GENEBRA - Pela terceira vez em quatro anos, a ONU se lança em uma negociação de paz para tentar colocar um fim à guerra na Síria. Mas essa é a primeira vez que o Irã será convidado para sentar à mesa a partir da segunda-feira 4 em Genebra. Teerã exerce uma influência chave em Damasco e a percepção de mediadores é de que não haverá um acordo de paz enquanto os iranianos não fizerem parte do esforço.
Até agora, porém, os EUA se recusavam a aceitar a presença de Teerã no processo. Mas o acordo preliminar no campo nuclear entre iranianos e americanos abriu as portas para um envolvimento mais amplo de Teerã nos debates internacionais.
Agora, tanto o prazo para o fim das negociações nucleares quanto o final do processo de mediação da Síria estão programados para coincidir. Em uma entrevista em Genebra, o porta-voz da ONU, Ahmed Fawzi, alertou que o processo poderá levar entre cinco e seis semanas e "todos os principais atores regionais" foram convidados, principalmente o governo sírio, oposição e sociedade civil.
Apesar de inúmeras reuniões - públicas e secretas - o único documento produzido até hoje foi o "Comunicado de Genebra" de junho de 2012. A ONU pretende partir da mesma base. O documento prevê a interrupção da guerra para que ocorra uma transição política, feita a partir de um novo órgão que reuniria todas as facções. Na época a questão da participação do presidente Bashar Assad não foi resolvida e o processo acabou fracassando.
Para Damasco e Moscou, não havia dúvidas de que o processo precisaria incluir Assad. Naquele momento, a oposição e os americanos rejeitavam a opção. Hoje, diante do avanço do EI, diplomatas consideram que há espaço para considerar o envolvimento direto do presidente sírio nas conversações.

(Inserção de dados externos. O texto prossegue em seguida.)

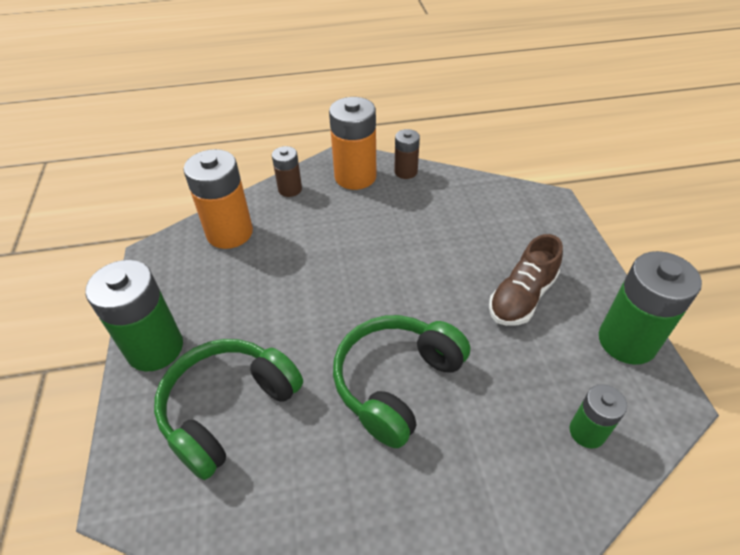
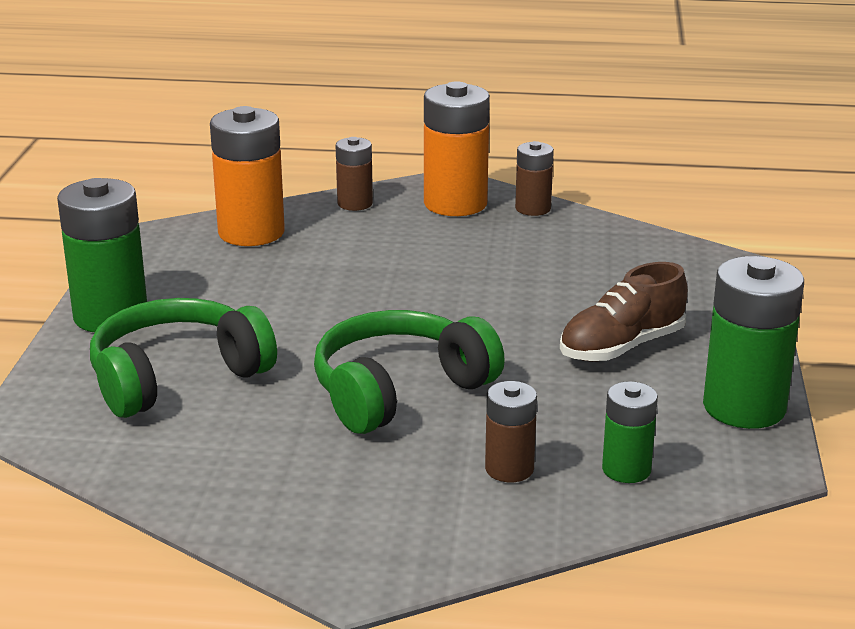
camera: 15 degrees right, 20 degrees down
(509, 454) = (509, 469): none -> brown battery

Agora, a grande esperança recai sobre o Irã, considerado um ator que pode influenciar Assad. Nesta semana, a chefe da diplomacia europeia, Federica Mogherini, indicou que esperava uma atuação "construtiva" do Irã no processo e isso auxiliasse a ONU a garantir a participação de Assad no processo.
"Queremos que o Irã tenha um papel positivo para encorajar o regime (de Assad) a apoiar uma transição na Síria", declarou. Nem todos na região apoiam o envolvimento iraniano, alertando que Teerã é parte do problema, não da solução.
A União Europeia insiste que não existe saída senão o envolvimento direto dos iranianos. "Eu entendo as preocupações de muitos países árabes na região. Mas também estou convencida de que seria ingênuo pensar que um país como o Irã simplesmente desapareceria do mapa", disse Mogherini.
A oposição síria também questiona o papel do Irã e alertou que apenas aceitará voltar a negociar se Teerã seguir algumas exigências. "Vamos insistir na formação de um governo de transição", alertou o presidente da Coalizão Nacional para as Forças de Oposição e Revolucionárias da Síria, Khaled Khoja. Para ele, porém, o Irã terá de aceitar a base da negociação e incentivar Assad a voltar a mesa para debater uma solução política.
A iniciativa ocorre no momento em que o Estado Islâmico avança para Damasco. Num primeiro momento, o mediador Staffan de Mistura chamará cada um dos grupos para conversar e tentar mapear o que cada um deles estaria disposto a aceitar. O enviado é o terceiro a ocupar o cargo. Em quatro anos, propostas similares feitas pelos mediadores Kofi Annan e Lakhdar Brahimi fracassaram.
A última vez que as partes se reuniram foi no início de 2014, no que ficou conhecido como "Genebra 2". Mas Brahimi, que havia substituído Annan, não conseguiu chegar a um acordo sobre quais temas deveriam ser tratados com prioridade.
Numa guerra que entra em seu quinto ano e já matou 220 mil pessoas, Mistura sabe que terá sérias dificuldades. Por isso, ordenou que nenhum dos atores no processo fale com a imprensa durante mais de um mês. "Haverá um blackout total de informação", admitiu Fawzi.